França Apresenta Novo Sistema de Comando Militar com Inteligência Artificial em Exercício da OTAN
Arcadia, desenvolvido em parceria com empresas locais, surge como alternativa ao sistema Maven da Palantir
A França está prestes a testar seu novo sistema de comando militar, chamado Arcadia, durante um exercício de interoperabilidade da OTAN, marcado para este mês na Polônia. O general Patrick Justel, chefe adjunto do Estado-Maior do Exército francês, destacou que o Arcadia representa uma alternativa ao sistema Maven, desenvolvido pela Palantir Technologies.
Colaboração Local e Avanços em Tecnologia Militar
O Arcadia foi desenvolvido em conjunto com várias empresas locais, incluindo Mistral AI, Safran.AI, Thales e Airbus. O sistema já foi testado em exercícios anteriores, como Dacian Fall, na Romênia, e Orion 26, na França. Justel mencionou que, apesar do avanço do Maven, a França está atenta às questões de soberania digital e à necessidade de buscar soluções próprias para garantir segurança e eficiência nos comandos.
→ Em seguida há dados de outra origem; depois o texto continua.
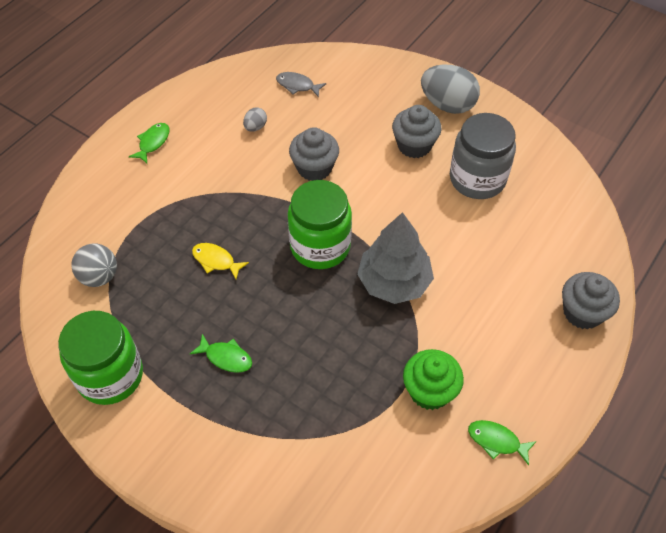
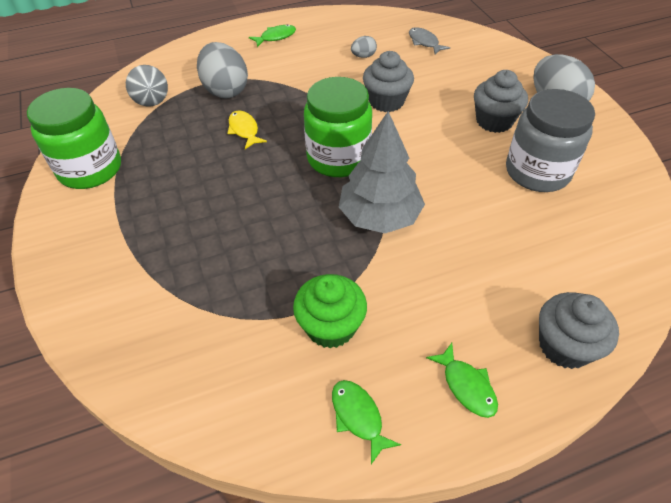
camera: 35 degrees right, 5 degrees down
(159, 227) = (225, 90): none -> grey egg
(226, 357) = (183, 201): green fish -> green fish (466, 386)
Questionando a Interoperabilidade do Maven
Desde agosto de 2025, os militares da OTAN começaram a treinar com o sistema Maven, que é o primeiro software de comando e controle com inteligência artificial adotado pela aliança. A plataforma, que integra grandes quantidades de dados de campo, visa auxiliar os comandantes em tomadas de decisão rápidas. No entanto, Justel levantou preocupações sobre a interoperabilidade entre os sistemas da OTAN e o Maven, que, segundo ele, não atende plenamente aos padrões de Comando e Controle da Aliança.
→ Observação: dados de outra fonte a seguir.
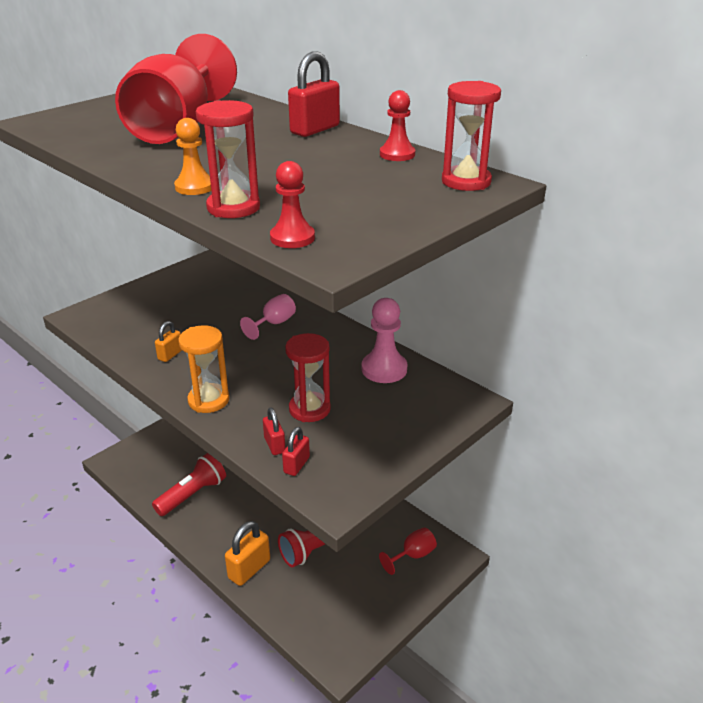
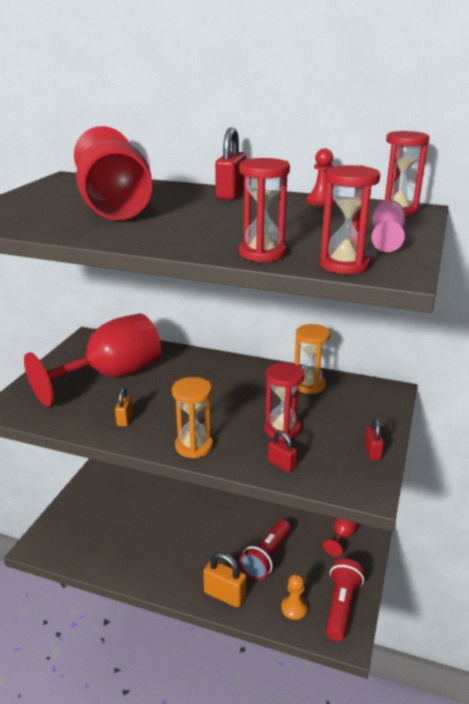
camera: 25 degrees left, 5 degrees down
(192, 494) = (132, 551): red flashlight -> red flashlight (341, 606)
(194, 187) = (204, 245): orange pawn -> orange pawn (294, 608)
(196, 307) = (111, 376): none -> red goblet
(249, 569) = (225, 595): orange padlock -> orange padlock turned 75 degrees counterclockwise
(274, 324) = (191, 373): pink goblet -> pink goblet (386, 237)
(292, 238) = (344, 265): red pawn -> red hourglass
(296, 465) = (313, 474): red padlock -> red padlock (372, 452)
(384, 369) = (309, 385): pink pawn -> orange hourglass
França em Progresso e Colaboração Europeia
Além do exercício na Polônia, a França pretende propor o Arcadia a seus parceiros europeus, muitos dos quais estão demonstrando interesse em soluções alternativas ao Maven. O general ressaltou que, em conversas com outros países, a resposta frequente tem sido positiva, com a ideia de que uma solução europeia poderia ser mais vantajosa e colaborativa.
Sistema Descentralizado e Abertura à Inovação
O Arcadia é projetado para ser um sistema descentralizado, evitando a dependência de uma única base de dados. Justel explicou que essa estrutura permite maior resiliência e autonomia em caso de ataques ou perda de conexão. A arquitetura aberta do sistema convida a colaboração de diferentes fabricantes de inteligência artificial, promovendo um ambiente de compartilhamento de dados sem a exclusividade das informações.
Avanços em Ferramentas de Campo
Adicionalmente, a estrutura do Exército francês inclui o modelo de linguagem Berthier, projetado para apoiar oficiais em operações. Batizado em homenagem ao chefe de Estado-Maior de Napoleão, Berthier auxilia na síntese de informações e na formulação de propostas de ação, deixando as decisões estratégicas para os comandantes.
Com essas inovações, a França busca não apenas garantir sua soberania digital, mas também se posicionar como líder em tecnologia militar entre os parceiros europeus e na OTAN.